Virtually all apps for download ask the user for permissions to record and use items such as location, contact lists, use of a camera and so on. The longer the list of "permissions," the more skeptical a downloader should be about the purposes of an app.
For example, if an app that offers free wallpaper for your smartphone also asks for a list of your friends or use of your camera, then something is amiss, and you probably ought to skip it.
There is also a big problem now with fake apps--apps that are simply fronts for more sinister purposes, such as stealing personal information or recording the user's online usage patterns.
When one searches for an app on Apple or Google's Play store, there will be a list of apps that resemble the original one, but are actually fake copies. Even if Apple--as well as Google--have a tough scrutiny of apps, new malicious apps nonetheless appear every day.
NordVPN, a virtual private network provider that uses high-level encryption and other security tools, told eWEEK that this month the biggest fake app scandal on Google Play store happened with the Indian BHIM app, which enables citizens to make digital payments. Numerous duplicates soon followed, some of them asking for permissions to review users' personal information.
If an app is not free, or if it's a shopping app that requires credit card info, or happens to be any other payment-related app, it is potentially very hazardous for the person who's downloading a look-alike application, NordVPN said.
It has been asserted that while some apps simply have the aim to share ads, there are also many that seek to steal the user's identity and credit card information. These apps can use malware to steal personal information or can even tinker with the phone and lock it up until the user pays a ransom.
Here are some simple tips from NordVPN about how to recognize a fake app:
--Incorrect use of language. Since most fake apps are made in haste, often where English is not a native tongue, they might use broken English grammar. Users should pay attention to spelling and grammar in any app descriptions if they have any doubts about its originality.
--Lack of reviews. Fake apps typically won't have any user reviews, so that's a definite sign an app could be a fake.
--It's especially important to pay attention to retail apps. Many fake retail apps pop up before major holidays, such as Zappos, Nordstrom, Christian Dior and many others. Retail apps that ask users for their credit card info should be especially monitored.

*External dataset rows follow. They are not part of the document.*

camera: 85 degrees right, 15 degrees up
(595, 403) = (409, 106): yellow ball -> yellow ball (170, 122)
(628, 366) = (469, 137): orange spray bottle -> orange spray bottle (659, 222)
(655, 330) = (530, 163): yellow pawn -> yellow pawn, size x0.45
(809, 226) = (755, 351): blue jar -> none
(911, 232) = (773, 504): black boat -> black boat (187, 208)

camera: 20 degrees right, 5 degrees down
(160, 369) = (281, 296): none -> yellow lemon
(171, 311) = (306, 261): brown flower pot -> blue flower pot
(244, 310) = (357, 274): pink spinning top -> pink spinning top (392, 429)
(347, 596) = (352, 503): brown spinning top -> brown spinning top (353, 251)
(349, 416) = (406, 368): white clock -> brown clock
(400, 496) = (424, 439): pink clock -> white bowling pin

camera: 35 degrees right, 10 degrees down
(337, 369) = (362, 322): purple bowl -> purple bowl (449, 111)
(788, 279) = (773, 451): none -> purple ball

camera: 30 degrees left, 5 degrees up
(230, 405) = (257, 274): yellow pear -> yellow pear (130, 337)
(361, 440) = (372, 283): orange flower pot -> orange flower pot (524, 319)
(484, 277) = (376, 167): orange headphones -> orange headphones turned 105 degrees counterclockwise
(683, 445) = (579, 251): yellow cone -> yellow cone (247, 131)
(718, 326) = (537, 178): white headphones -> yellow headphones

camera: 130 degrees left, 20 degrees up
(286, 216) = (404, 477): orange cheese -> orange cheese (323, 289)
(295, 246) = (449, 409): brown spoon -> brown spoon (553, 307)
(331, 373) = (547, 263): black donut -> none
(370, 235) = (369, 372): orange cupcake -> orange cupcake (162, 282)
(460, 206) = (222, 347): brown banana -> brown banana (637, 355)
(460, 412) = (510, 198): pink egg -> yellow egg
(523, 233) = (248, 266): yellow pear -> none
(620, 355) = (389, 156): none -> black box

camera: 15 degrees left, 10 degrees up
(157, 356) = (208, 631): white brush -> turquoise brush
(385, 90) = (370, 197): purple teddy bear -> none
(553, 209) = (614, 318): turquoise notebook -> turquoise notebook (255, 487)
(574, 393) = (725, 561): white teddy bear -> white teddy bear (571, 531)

--Correct developer's name. Users need to check for the name of the developer in the corresponding category and avoid downloading apps that have a wrong or misspelled developer's name.
--Website domains in the title. Some apps will feature the website in their title--that might also be a red flag.
--Variety of Apps. If an app is fake, the developer is likely making all sorts of apps that can cover anything from gardening to games to retail shopping.
--Leading to the website. If it's a paid app or if it conducts any transactions and if it does not lead to a company website, something is amiss.
--Deals. If the app promotes a deal that is too good to be true, be suspicious.
Overall, staying vigilant when downloading apps is just one example of avoiding threats to your personal data. Internet users can also be proactive in ensuring they are taking additional steps to stay private and secure online.